Deep in the swampy lowlands of modern-day Veracruz and Tabasco, a people emerged around 1200 BCE whose true name has been lost to time. We call them the Olmecs—a Nahuatl word meaning "rubber people"—due to a twentieth-century archaeological mistake that conflated them with the later neighbors of the Aztecs. Yet long before this misnaming, these ancient peoples were indeed harvesting latex from the Castilla elastica tree, mixing it with the juice of morning glory vines, and fashioning the bouncing spheres used in the Mesoamerican ballgame.
From their early center at San Lorenzo Tenochtitlán to the later ridge-top city of La Venta, the Olmecs sculpted a distinct visual world. They are most famous for carving colossal stone heads, alongside striking artworks that collectors first pulled from the pre-Columbian art market in the late nineteenth century. Beyond their monumental art, they established cultural patterns that would echo across the region for millennia, pioneering ritual bloodletting and the ceremonial ballgame.

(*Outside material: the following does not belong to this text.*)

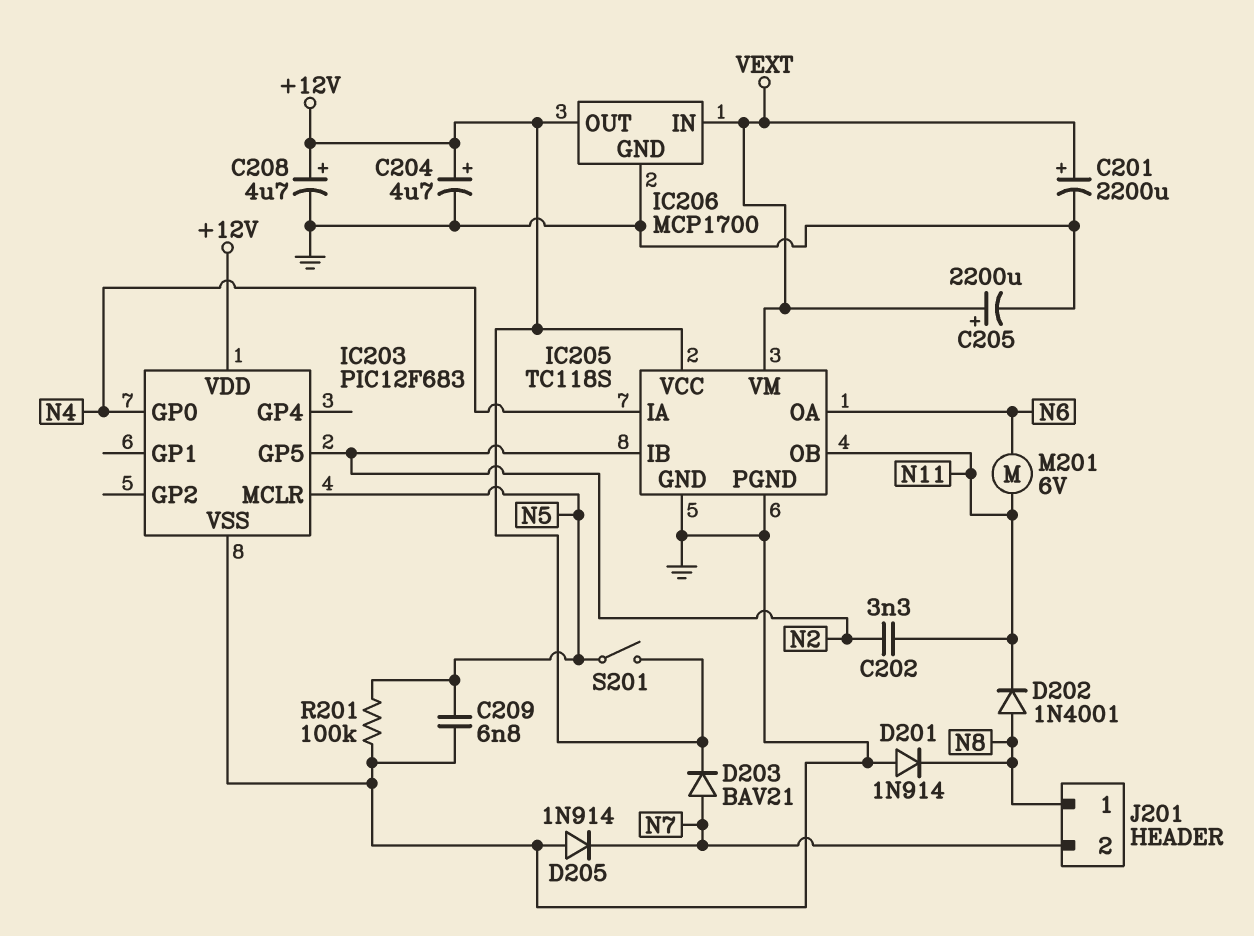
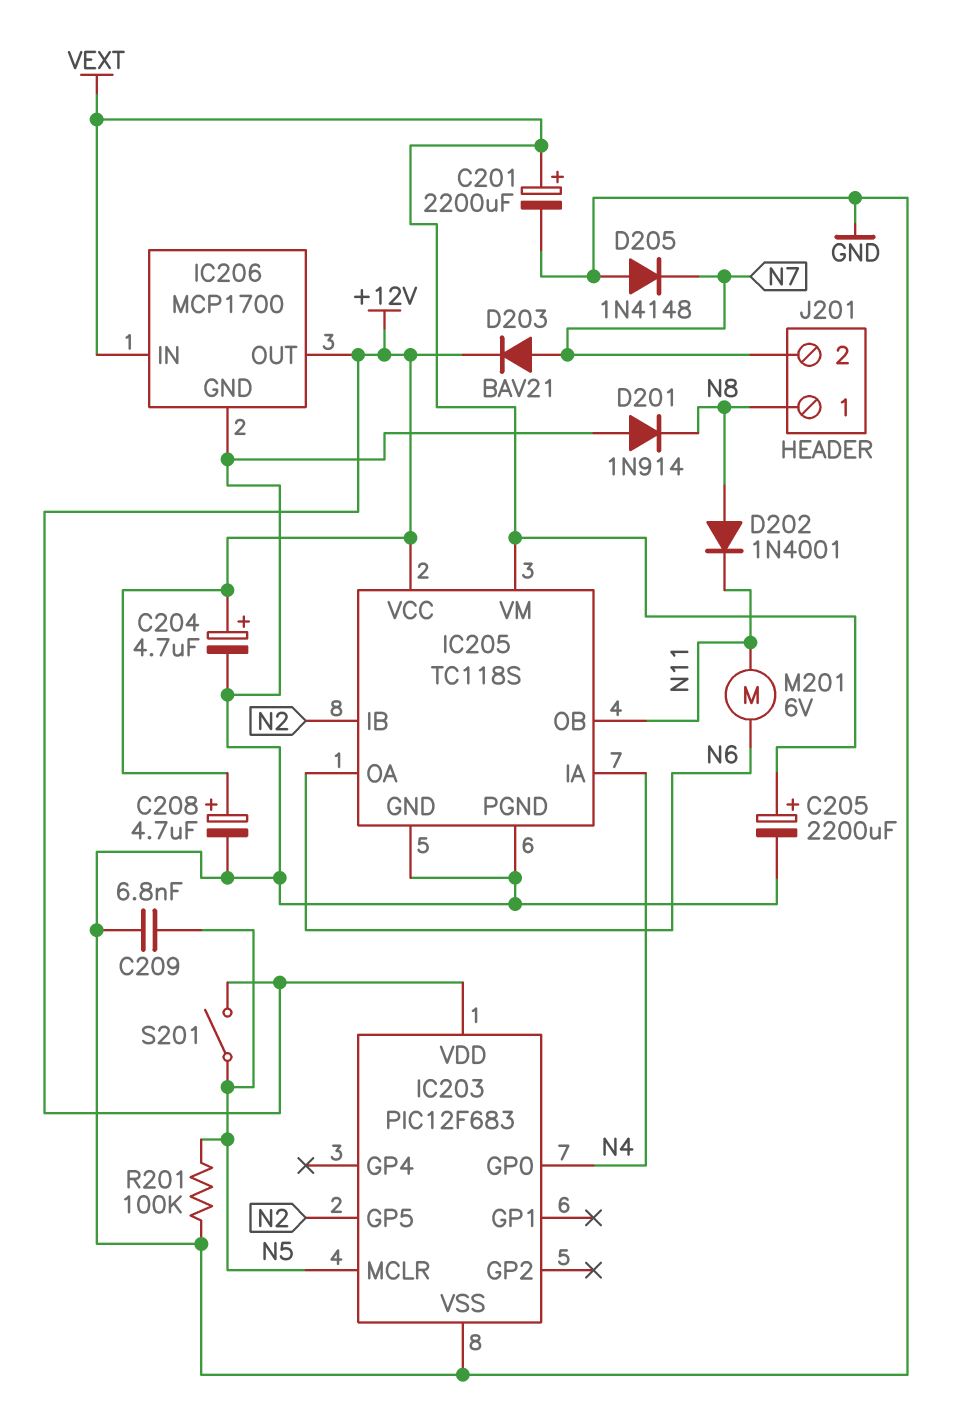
C202: 3.3nF (N2, N11) -> none
D205: diode 1N914 (A GND, K N7) -> diode 1N4148 (A GND, K N7)

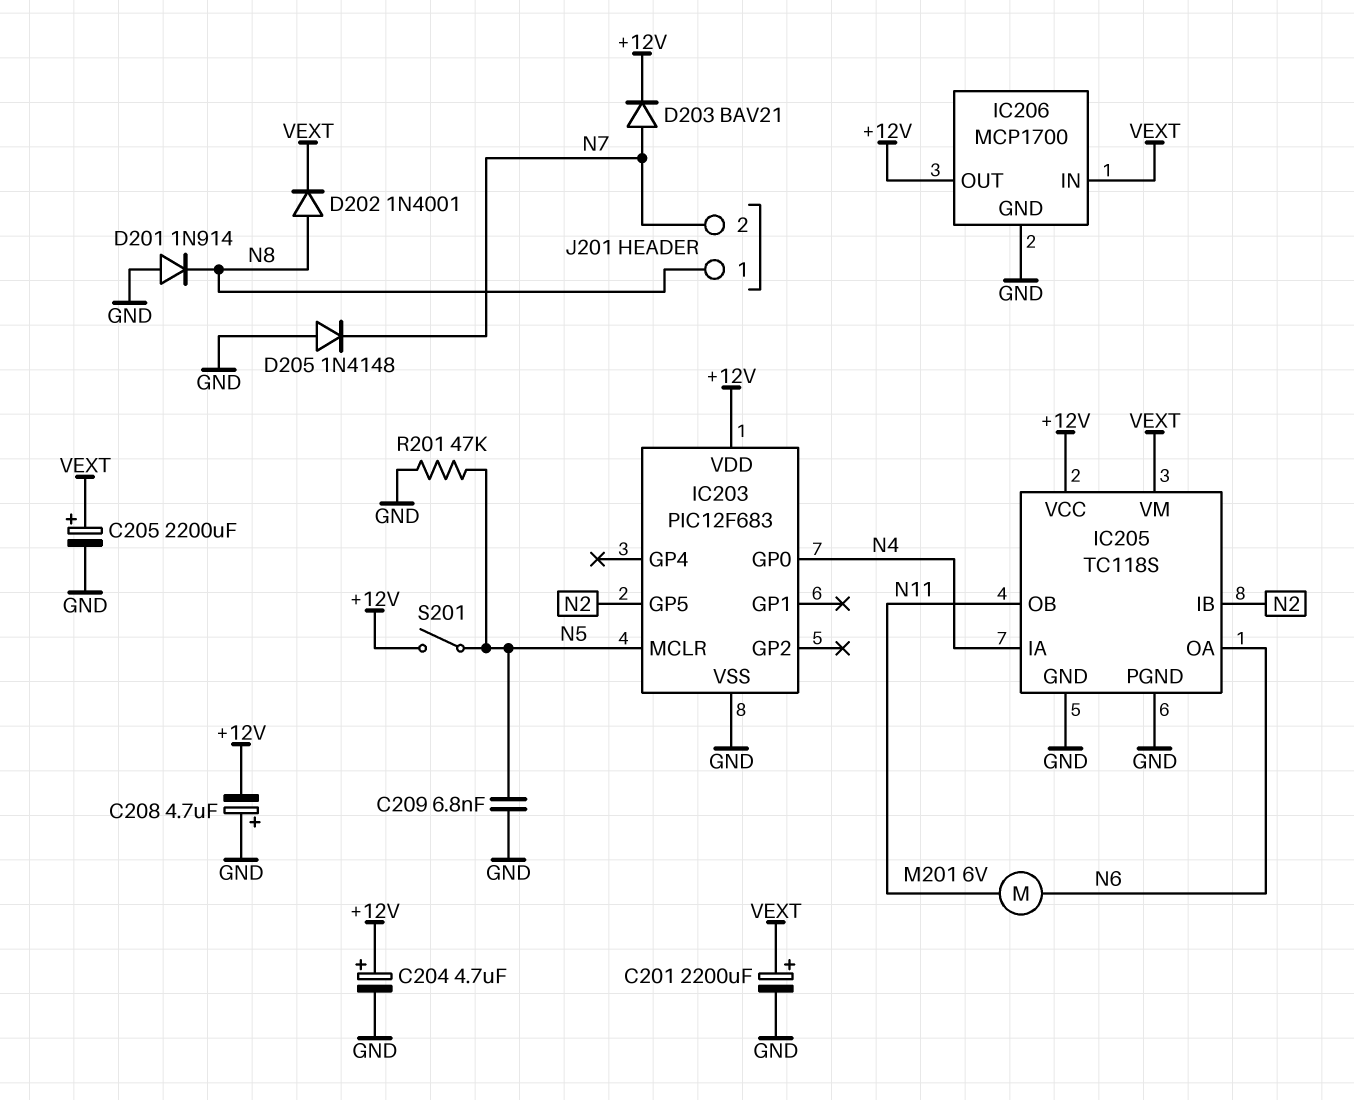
C208: 4.7uF (plus +12V, minus GND) -> 4.7uF (plus GND, minus +12V)
D202: diode 1N4001 (A N8, K N11) -> diode 1N4001 (A N8, K VEXT)
R201: 100k (GND, N5) -> 47k (GND, N5)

By 400 BCE, the great Olmec centers lay abandoned, and the population of their eastern heartland plummeted, leaving only intermittent traces of human occupation. Although their cities fell silent and their self-given name faded from memory, the artistic styles and sacred rituals of the Olmecs became the foundational vocabulary for the civilizations that followed them in the Mesoamerican world.